Dal fiume le immagini sono suggestive e le costruzioni che si innalzano
per centinaia di metri verso l'alto con le forme più strane
e bizzarre catturano l'attenzione e la fantasia. Una ragazzina di
colore con i capelli corvini raccolti in piccole trecce piene di fiocchi
colorati grida alla mamma "Diamond", riferendosi ad un grattacielo
che termina con una punta luccicante. Il comandante spiega che le
due torri gemelle del World Trade Center, 110.piani in 420 metri,
sono gli edifici più alti di New York. Ricorda che per la loro
costruzione furono impiegati 180.000 t. di acciaio e 4800 km di cavi
elettrici, che le facciate sono di alluminio finemente strutturato
e che le 43.600 finestre sono larghe solo 55 cm.

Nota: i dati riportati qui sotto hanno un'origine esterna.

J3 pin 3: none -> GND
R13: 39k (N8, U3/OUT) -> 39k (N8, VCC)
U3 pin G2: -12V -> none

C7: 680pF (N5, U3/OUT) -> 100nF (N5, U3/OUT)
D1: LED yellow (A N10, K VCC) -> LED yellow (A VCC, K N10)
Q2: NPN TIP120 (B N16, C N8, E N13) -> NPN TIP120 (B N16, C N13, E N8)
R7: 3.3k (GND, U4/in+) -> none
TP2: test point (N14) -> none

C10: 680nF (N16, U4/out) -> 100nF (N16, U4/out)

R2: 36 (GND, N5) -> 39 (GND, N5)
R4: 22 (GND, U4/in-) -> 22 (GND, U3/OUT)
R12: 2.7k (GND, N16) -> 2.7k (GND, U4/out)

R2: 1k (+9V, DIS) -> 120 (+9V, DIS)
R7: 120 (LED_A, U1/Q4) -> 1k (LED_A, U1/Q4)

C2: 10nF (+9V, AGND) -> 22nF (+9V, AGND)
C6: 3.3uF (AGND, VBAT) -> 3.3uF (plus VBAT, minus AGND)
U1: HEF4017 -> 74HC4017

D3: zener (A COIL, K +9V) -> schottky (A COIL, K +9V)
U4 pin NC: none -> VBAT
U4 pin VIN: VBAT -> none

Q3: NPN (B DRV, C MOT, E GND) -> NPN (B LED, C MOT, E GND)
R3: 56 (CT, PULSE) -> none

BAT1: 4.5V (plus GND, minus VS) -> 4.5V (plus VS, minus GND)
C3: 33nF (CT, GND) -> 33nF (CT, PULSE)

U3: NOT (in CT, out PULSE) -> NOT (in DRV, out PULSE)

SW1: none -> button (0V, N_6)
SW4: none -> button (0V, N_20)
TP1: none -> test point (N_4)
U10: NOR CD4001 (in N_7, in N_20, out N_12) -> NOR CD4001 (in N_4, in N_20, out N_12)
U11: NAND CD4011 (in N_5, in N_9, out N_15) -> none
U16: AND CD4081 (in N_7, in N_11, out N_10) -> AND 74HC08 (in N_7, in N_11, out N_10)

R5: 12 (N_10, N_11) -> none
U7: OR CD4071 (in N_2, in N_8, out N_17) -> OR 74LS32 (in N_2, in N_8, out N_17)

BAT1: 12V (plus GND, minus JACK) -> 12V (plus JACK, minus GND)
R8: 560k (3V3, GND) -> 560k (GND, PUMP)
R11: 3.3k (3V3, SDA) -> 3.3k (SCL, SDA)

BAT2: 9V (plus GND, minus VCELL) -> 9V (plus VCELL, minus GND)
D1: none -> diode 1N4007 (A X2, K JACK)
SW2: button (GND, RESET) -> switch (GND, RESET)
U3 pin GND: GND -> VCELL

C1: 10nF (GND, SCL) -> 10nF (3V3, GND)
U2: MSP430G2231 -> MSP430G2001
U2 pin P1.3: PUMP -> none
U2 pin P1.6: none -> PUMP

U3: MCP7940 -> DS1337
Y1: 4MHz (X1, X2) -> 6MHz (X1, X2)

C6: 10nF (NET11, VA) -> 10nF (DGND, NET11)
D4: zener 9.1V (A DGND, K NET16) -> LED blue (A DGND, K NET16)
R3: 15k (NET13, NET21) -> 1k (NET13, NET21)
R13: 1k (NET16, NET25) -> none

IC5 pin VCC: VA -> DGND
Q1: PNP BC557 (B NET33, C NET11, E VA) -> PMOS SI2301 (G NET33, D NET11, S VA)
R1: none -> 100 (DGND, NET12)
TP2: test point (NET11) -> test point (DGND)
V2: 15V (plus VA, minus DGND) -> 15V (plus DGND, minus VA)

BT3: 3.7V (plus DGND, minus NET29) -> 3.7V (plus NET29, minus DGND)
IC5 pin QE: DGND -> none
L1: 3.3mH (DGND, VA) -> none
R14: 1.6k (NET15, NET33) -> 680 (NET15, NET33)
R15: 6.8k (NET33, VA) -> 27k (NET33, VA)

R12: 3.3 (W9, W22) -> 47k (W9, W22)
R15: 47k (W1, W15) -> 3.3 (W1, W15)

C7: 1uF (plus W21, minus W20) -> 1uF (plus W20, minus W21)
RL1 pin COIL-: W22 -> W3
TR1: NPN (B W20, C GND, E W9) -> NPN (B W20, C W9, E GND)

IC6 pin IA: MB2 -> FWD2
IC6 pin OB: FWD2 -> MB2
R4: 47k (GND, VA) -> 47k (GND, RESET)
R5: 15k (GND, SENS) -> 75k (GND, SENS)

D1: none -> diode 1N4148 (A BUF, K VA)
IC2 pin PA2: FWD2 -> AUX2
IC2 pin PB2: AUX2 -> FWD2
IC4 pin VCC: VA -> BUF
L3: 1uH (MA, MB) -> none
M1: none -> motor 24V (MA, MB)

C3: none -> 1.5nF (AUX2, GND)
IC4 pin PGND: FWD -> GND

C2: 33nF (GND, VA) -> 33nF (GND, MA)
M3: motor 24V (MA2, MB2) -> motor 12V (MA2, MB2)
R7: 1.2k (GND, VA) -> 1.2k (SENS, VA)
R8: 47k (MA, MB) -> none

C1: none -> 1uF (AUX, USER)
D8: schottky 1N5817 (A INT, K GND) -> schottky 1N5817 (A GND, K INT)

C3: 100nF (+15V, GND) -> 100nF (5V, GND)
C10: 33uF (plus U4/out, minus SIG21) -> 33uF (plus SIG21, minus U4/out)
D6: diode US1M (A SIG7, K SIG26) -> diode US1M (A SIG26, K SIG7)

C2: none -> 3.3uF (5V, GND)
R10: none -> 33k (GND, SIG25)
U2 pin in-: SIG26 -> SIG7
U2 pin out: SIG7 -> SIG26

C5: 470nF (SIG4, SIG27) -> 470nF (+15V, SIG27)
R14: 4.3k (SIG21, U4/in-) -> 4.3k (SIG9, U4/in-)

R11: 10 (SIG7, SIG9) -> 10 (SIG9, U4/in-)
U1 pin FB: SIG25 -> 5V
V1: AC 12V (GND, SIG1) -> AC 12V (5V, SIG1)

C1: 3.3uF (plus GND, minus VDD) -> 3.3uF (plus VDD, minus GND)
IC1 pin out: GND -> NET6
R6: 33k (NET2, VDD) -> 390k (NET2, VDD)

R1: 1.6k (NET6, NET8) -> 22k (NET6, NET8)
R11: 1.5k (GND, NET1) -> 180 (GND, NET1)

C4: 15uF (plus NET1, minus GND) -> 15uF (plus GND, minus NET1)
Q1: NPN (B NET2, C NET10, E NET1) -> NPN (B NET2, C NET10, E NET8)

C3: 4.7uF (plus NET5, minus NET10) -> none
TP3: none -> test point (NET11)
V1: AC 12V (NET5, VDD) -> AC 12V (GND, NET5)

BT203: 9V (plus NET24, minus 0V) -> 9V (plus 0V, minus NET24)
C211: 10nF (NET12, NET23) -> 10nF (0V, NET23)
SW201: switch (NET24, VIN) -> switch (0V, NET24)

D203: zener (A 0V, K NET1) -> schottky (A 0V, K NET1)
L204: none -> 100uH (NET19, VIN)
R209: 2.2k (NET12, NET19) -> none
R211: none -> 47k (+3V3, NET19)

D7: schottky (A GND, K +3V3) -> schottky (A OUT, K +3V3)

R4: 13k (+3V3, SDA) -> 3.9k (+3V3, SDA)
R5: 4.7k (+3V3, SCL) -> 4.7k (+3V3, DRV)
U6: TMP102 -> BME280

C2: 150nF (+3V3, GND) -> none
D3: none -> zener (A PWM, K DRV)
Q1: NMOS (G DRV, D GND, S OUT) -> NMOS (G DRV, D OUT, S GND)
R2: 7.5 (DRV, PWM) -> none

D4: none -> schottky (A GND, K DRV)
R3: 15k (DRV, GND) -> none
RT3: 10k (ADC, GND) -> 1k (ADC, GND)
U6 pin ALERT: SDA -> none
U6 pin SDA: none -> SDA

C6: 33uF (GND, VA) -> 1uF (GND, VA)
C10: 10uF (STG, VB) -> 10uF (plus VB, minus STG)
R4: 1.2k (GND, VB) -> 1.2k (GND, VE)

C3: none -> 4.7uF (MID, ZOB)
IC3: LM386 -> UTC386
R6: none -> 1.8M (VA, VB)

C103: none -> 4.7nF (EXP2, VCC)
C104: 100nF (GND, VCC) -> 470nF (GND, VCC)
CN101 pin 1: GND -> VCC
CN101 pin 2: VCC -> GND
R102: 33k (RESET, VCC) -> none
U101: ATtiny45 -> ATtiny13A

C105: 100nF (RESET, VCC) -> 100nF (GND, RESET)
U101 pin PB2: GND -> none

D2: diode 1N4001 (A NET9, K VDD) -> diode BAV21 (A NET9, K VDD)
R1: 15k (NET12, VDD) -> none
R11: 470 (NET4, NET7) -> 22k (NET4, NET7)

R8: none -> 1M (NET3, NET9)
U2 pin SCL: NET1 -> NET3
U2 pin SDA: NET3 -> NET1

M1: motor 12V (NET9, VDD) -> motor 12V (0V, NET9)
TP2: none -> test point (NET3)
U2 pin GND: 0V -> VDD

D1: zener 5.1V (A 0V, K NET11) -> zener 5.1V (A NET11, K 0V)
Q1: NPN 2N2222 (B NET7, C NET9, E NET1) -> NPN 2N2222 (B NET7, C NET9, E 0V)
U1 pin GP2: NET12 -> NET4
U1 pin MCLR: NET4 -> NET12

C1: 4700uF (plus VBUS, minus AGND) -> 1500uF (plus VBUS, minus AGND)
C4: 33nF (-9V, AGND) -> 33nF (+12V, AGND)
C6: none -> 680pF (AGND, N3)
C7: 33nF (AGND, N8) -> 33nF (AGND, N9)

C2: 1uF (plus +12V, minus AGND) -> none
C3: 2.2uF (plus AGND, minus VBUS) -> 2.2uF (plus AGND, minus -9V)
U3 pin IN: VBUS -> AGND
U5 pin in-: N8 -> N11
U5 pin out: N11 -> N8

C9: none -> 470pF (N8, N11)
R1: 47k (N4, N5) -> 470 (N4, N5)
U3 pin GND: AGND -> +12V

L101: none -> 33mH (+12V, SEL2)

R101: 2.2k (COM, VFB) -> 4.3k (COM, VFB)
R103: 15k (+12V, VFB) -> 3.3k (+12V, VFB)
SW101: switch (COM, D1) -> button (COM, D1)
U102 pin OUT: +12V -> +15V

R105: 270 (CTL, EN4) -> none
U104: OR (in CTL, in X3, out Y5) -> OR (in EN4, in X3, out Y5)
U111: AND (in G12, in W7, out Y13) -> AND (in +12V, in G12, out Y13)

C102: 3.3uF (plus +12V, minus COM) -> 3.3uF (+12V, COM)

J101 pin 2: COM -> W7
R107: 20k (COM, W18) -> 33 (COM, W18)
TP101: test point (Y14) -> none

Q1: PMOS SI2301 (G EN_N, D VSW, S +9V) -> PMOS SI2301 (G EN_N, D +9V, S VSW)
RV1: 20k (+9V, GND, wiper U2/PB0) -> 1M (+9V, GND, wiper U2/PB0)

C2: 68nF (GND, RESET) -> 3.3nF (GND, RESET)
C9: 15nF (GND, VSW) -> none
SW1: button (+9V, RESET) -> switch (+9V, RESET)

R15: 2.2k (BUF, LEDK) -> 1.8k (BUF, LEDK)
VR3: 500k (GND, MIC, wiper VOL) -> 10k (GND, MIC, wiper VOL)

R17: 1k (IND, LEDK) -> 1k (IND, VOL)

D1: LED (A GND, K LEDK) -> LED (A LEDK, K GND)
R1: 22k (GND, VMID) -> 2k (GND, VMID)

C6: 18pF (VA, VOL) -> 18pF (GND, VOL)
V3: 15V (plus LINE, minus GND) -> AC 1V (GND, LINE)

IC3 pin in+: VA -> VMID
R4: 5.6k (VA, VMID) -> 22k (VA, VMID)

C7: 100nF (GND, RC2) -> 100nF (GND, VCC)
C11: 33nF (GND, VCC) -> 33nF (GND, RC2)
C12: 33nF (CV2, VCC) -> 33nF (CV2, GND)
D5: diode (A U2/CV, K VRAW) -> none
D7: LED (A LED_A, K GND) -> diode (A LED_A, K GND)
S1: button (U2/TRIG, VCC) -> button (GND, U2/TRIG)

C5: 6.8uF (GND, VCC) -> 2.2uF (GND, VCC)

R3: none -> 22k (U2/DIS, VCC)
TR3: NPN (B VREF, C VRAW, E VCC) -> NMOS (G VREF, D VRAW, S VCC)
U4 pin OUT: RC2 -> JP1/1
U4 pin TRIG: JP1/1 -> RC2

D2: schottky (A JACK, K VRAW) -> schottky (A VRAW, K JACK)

Ma l'attenzione è
tutta rivolta alla dea della libertà che si erge sulle catene
spezzate della schiavitù e tiene nella mano sinistra la Dichiarazione
d'indipendenza con la data storica July 4, 1776. Alta 93 m., la statua,
progettata originariamente da Frédéric August Bartholdi
per l'ingresso settentrionale al Canale di Suez fu donata dalla Francia
agli Stati Uniti per il centenario della loro esistenza ed inaugurata
il 28 ottobre 1886.
Per gli immigrati che giungevano per mare, la statua della Libertà
era il primo sguardo sul mondo nuovo e il simbolo di tutte le loro
speranze, prima di passare attraverso le procedure burocratiche di
Ellis Island.
Ellis Island, una della 40 isole delle acque di N. Y., divenne famosa
perché stazione di smistamenti per gli immigrati in particolare
dal 1892 al 1917.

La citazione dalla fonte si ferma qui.